More than three thousand people packed into the Cathedral of St. John the Divine in Manhattan yesterday for the funeral of Samori Marksman, the admired and beloved Program Director of Pacifica station WBAI. St. John the Divine is the largest gothic cathedral in the world. Samori died early last Tuesday, March 23, and left behind a wife, Rita, two daughters, Lindiwe Ona, Zindzi Sonjay, and a son, Kaifa, as well as two brothers, three sisters and many others.
Samori also left behind a large extended family. For many of us who knew him, and especially for those who work here at WBAI, Samori was a mentor, a leader, a friend and a brother. Born in the Caribbean Island of St. Vincent, Samori became a citizen of the world. He was a Pan-Africanist, and also understood the links between the struggle of working people all over the world.
As a longtime supporter of human rights and the international peace movement, Samori traveled extensively and struck up friendships with activists, intellectuals and leaders in Africa, the Middle east, Asia, the Caribbean, Latin America and Europe.
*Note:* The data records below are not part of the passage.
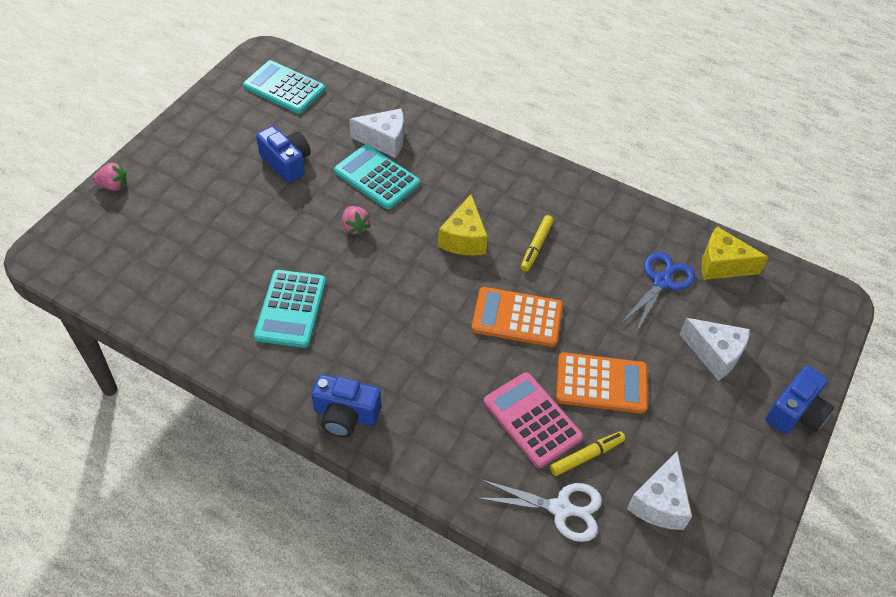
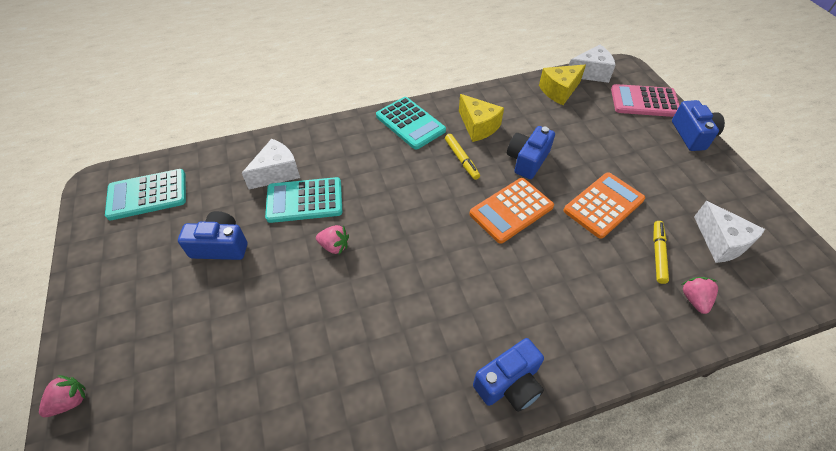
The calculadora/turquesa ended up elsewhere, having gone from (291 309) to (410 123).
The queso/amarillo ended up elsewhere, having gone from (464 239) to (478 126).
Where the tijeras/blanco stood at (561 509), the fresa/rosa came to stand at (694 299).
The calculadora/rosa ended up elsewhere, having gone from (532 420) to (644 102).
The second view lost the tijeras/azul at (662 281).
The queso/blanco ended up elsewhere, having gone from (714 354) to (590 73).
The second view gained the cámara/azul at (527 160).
He became acquainted with the late Ahmed Seku Ture of the Republic of Guinea, Prime Minister Maurice Bishop of Grenada, Amilcar Cabral of Guinea-Bissau, Walter Rodney of Guyana and President Sam Nujoma of Namibia.
However, it was as Program Director of WBAI that Samori made his mark over the past two decades. He strongly advocated that "a bigger audience can only be achieved when programming is organically linked to the community." As host of "Behind the News," a daily radio magazine on international political and economic issues, he was able to link the realities in Harlem and the South Bronx to the struggles in Africa, Asia, Latin America and the Middle East. This vision shaped WBAI, which became the vehicle for voices not heard in the mainstream media. As one of his WBAI colleagues recently said, Samori democratized the voices of the people.